1.1.2 Current network diagram with all connections to cardholder data, including any wireless networks Refer to Recommended Network Diagram and adapt as neccessary
1.1.3 Current diagram that shows all cardholder data flows across systems and networks Refer to cardholder flow
1.1.4 Requirements for a firewall at each Internet connection and between any demilitarized zone (DMZ) and the internal network zone Refer to Apache Server setup to describe DMZ with one or two router situation.
1.1.5 Description of groups, roles, and responsibilities for logical management of network components  
1.1.6 Documentation and business justification for use of all services, protocols, and ports allowed, including documentation of security features implemented for those protocols considered to be insecure

Examples of insecure services, protocols, or ports include but are not limited to FTP, Telnet, POP3, IMAP, and SNMP v1 and v2.

Refer to Firewall rules for purpose of ports that are open.
1.1.7 Requirement to review firewall and router rule sets at least every six months  
1.2 Build a firewall configuration that denies all traffic from "untrusted" networks and hosts, except for protocols necessary for the cardholder data environment.

Note: An "untrusted network" is any network that is external to the networks belonging to the entity under review, and/or which is out of the entity's ability to control or manage.

Refer to Firewall rules to see the ports to open.
1.2.1 Restrict inbound and outbound traffic to that which is necessary for the cardholder data environment.  
1.2.2 Secure and synchronize router configuration files.  
1.2.3 Install perimeter firewalls between any wireless networks and the cardholder data environment, and configure these firewalls to deny or control (if such traffic is necessary for business purposes) any traffic from the wireless environment into the cardholder data environment. refer to venue lan setup. Wireless is not to be used in the Theatre Manager LAN segment and should be setup carefully on another separate, isolated VLAN
1.3 Prohibit direct public access between the Internet and any system component in the cardholder data environment.  
1.3.1 Implement a DMZ to limit inbound traffic to only system components that provide authorized publicly accessible services, protocols and ports  
1.3.2 Limit inbound Internet traffic to IP addresses within the DMZ.  
1.3.3 Do not allow any direct connections inbound or outbound for traffic between the Internet and the cardholder data environment.  
1.3.4 Implement anti-spoofing measures to detect and block forged source IP address from entering the network.

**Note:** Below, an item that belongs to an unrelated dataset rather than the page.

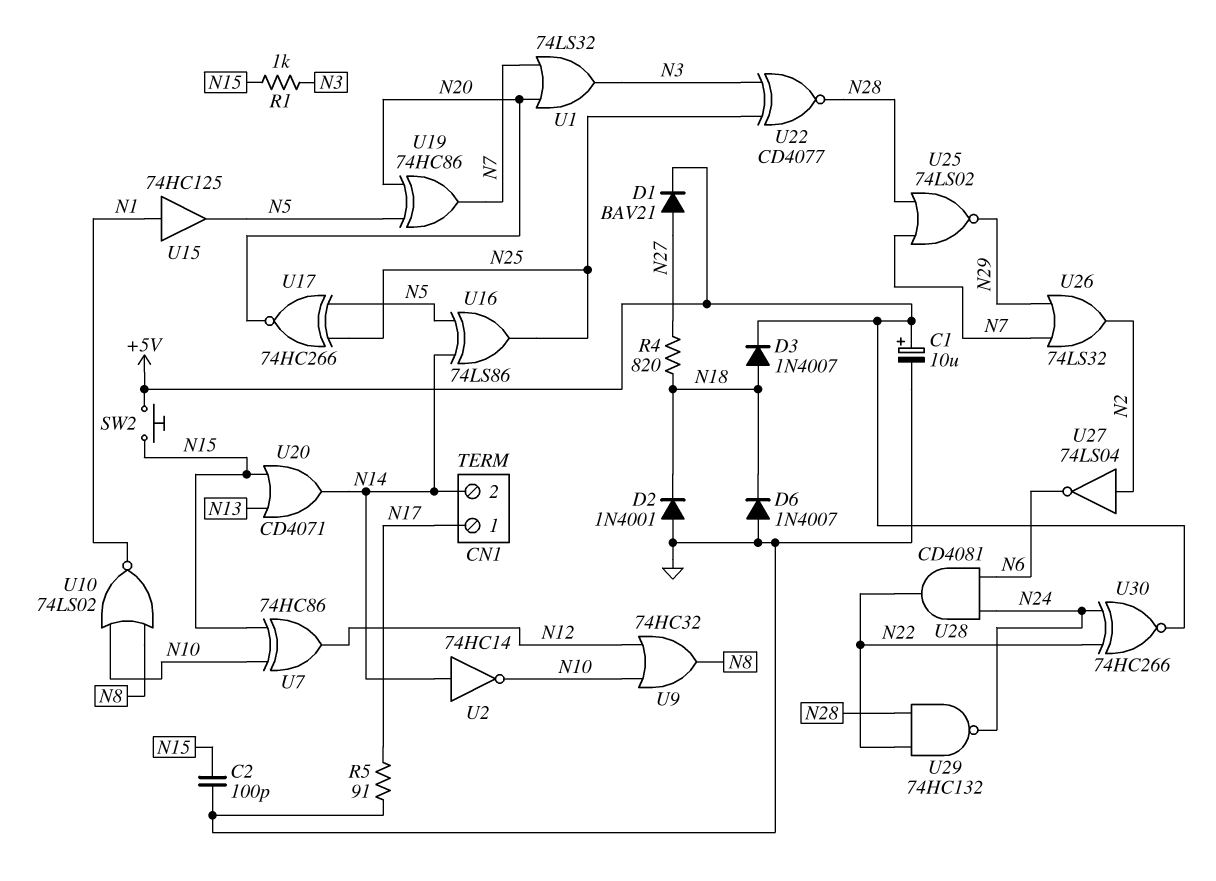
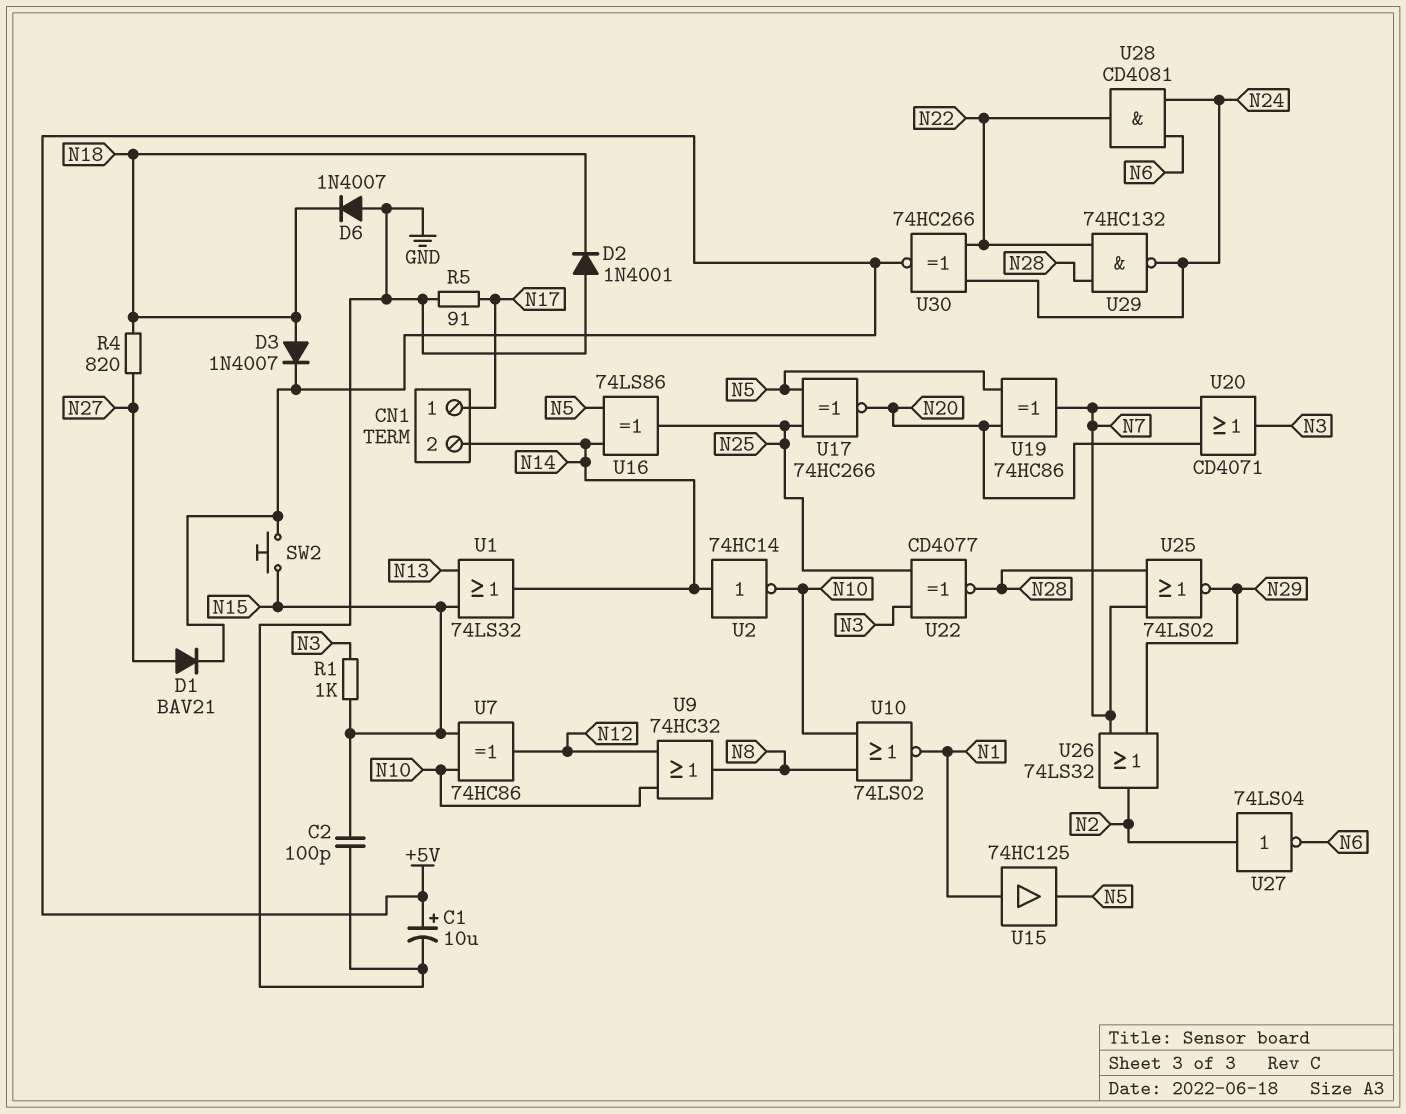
U1: OR 74LS32 (in N7, in N20, out N3) -> OR 74LS32 (in N13, in N15, out N14)
U20: OR CD4071 (in N13, in N15, out N14) -> OR CD4071 (in N7, in N20, out N3)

(For example, block traffic originating from the internet with internal source addresses).

Use commercial grade firewall
1.3.5 Do not allow unauthorized outbound traffic from the cardholder data environment to the Internet. Implement specific permissions as per the firewall rules
1.3.6 Implement stateful inspection, also known as dynamic packet filtering. (That is, only "established" connections are allowed into the network.) Use commercial grade firewall
1.3.7 Place the components that store cardholder data (such as a database) in an internal network zone, segregated from the DMZ and other untrusted networks.  
1.3.8 Do not disclose private IP addresses and routing information to unauthorized parties.

Note: Methods to obscure IP addressing may include, but are not limited to:

  • Network Address Translation (NAT)
  • Placing servers containing cardholder data behind proxy servers/firewalls or content caches
  • Removal or filtering of route advertisements for private networks that employ registered addressing
  • Internal use of RFC1918 address space instead of registered addresses.
 
1.4 Install personal firewall software on any mobile and/or employee-owned computers that connect to the Internet when outside the network (for example, laptops used by employees), and which are also used to access the organization's network.

Firewall configurations include:

  • Specific configuration settings are defined for personal firewall software
  • Personal firewall software is actively running
  • Personal firewall software is not alterable by users of mobile and/or employee-owned devices.
These days, alll computers have one - it just needs enabled.
1.5 Ensure that security policies and operational procedures for managing firewalls are documented, in use, and known to all affected parties.